A phase II study of modified FOLFOX as first-line chemotherapy in elderly patients with advanced gastric cancer

Abstract

The aim of this study was to evaluate the efficacy and safety of biweekly oxaliplatin in combination with continuous infusional 5-fluorouracil and leucovorin (modified FOLFOX regimen) in elderly patients with advanced gastric cancer (AGC). Forty-six eligible patients older than 65 years with previously untreated AGC received oxaliplatin 85 mg/m intravenously over a 2-h period on day 1, together with leucovorin 400 mg/m over 2 h, followed by a 46-h infusion of 5-fluorouracil 2600 mg/m every 2 weeks. All patients were evaluable for efficacy and toxicity. A median of seven cycles (range 1-12) was administered. The overall response rate was 45.6% [95% confidence interval (CI): 31-61%] with two complete responses, 19 partial responses, 15 stable diseases, and 10 progressions. Median time to progression was 6.2 months (95% CI: 4.6-7.8) and median overall survival was 9.8 months (95% CI: 8.2-11.4).

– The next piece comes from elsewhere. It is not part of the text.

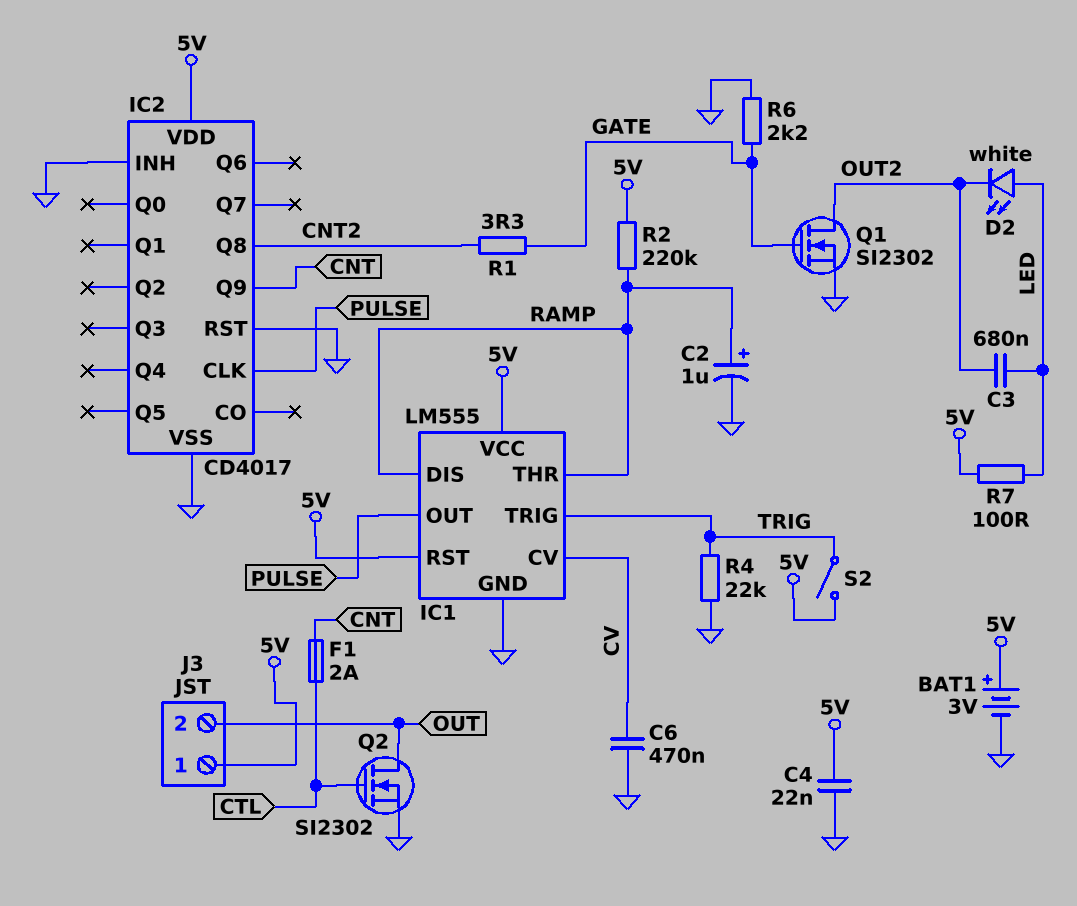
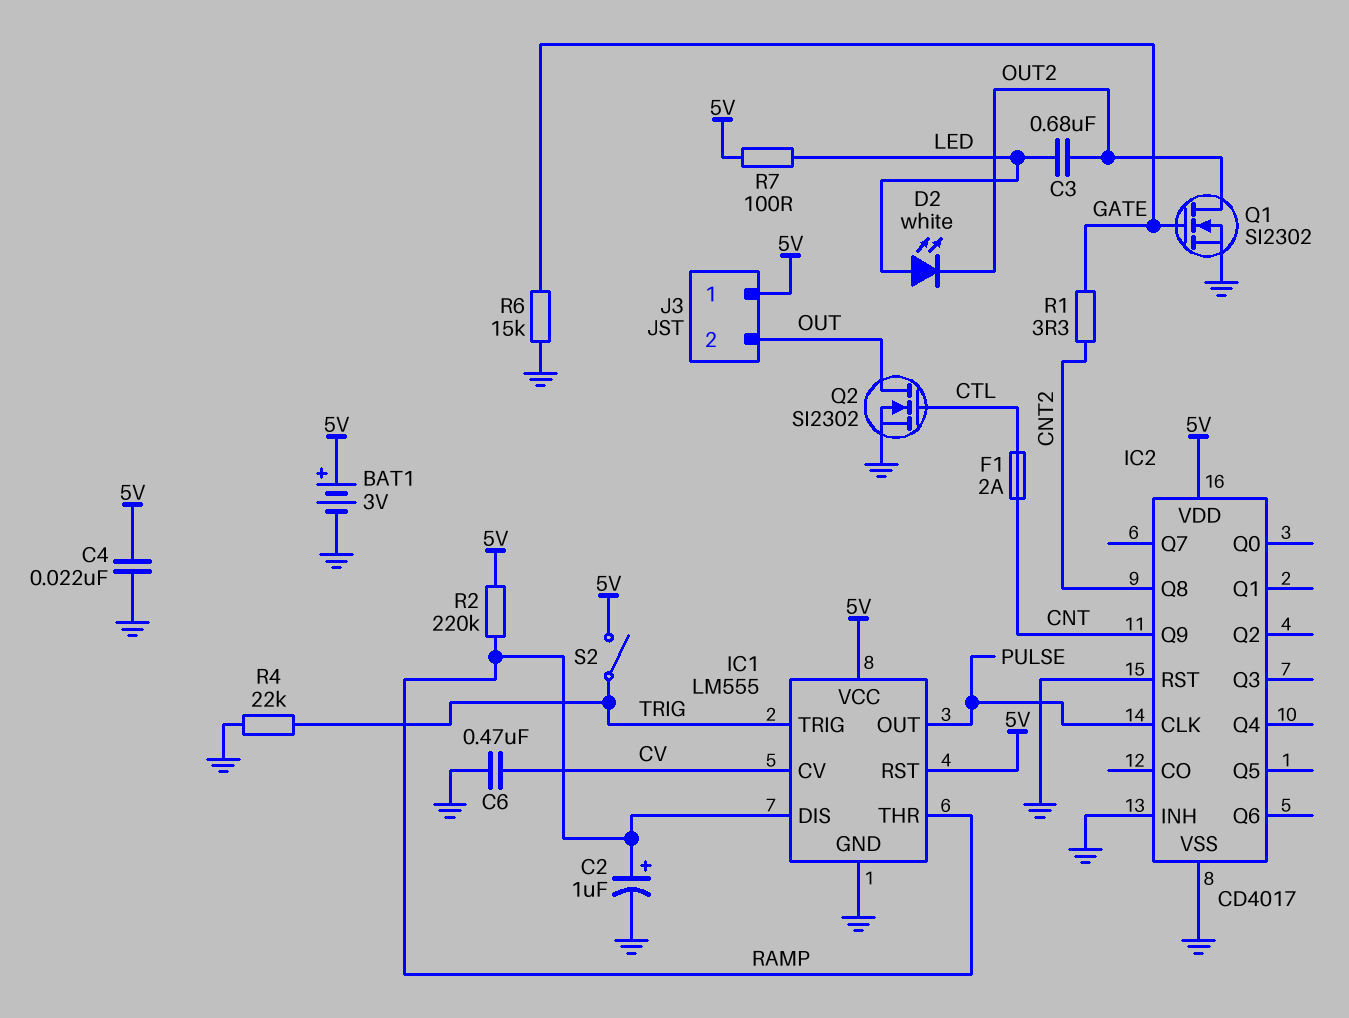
R6: 2.2k (GATE, GND) -> 15k (GATE, GND)

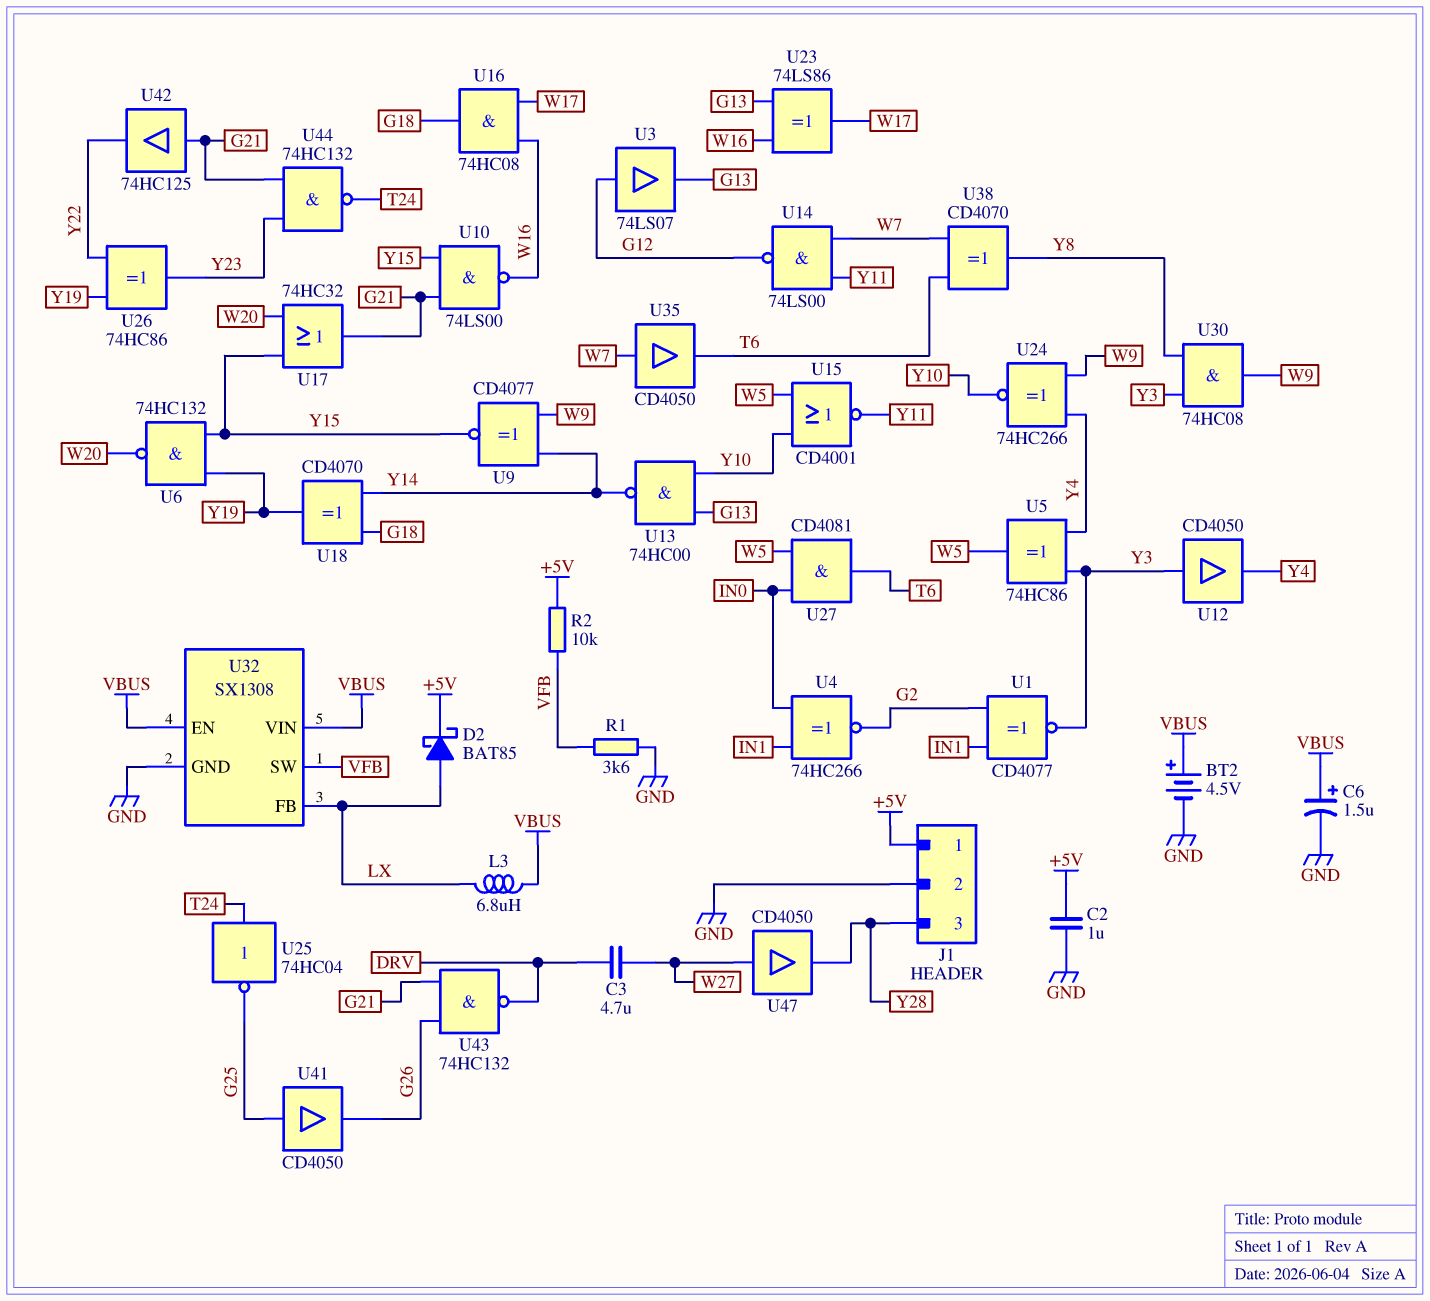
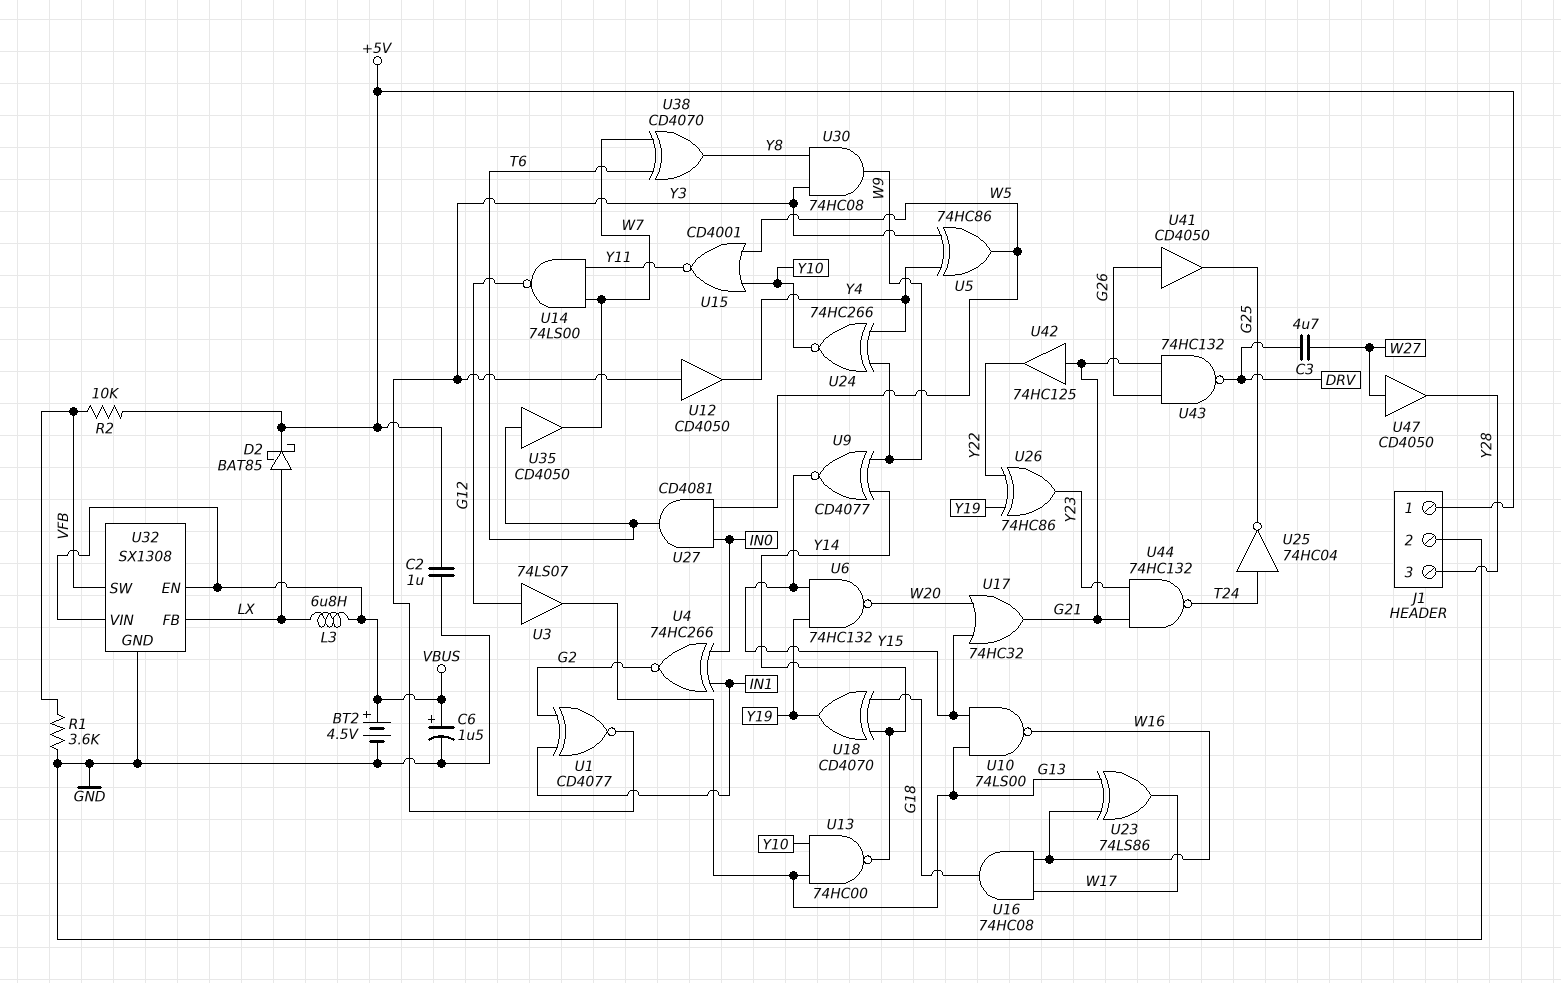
U10: NAND 74LS00 (in G21, in Y15, out W16) -> NAND 74LS00 (in G13, in Y15, out W16)
U35: buffer CD4050 (in W7, out T6) -> buffer CD4050 (in T6, out W7)
U41: buffer CD4050 (in G25, out G26) -> buffer CD4050 (in G26, out G25)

Toxicity was fairly mild. Grade 3 toxicities included neutropenia (8.7%), nausea (4.3%), vomiting (4.3%), diarrhea (2.2%); and grade 4 toxicities occurred in none of the patients. Grades 1-2 peripheral neuropathy was reported in 43.5% of patients. The modified FOLFOX regimen is active, well tolerated as first-line chemotherapy for elderly patients aged above 65 years with AGC.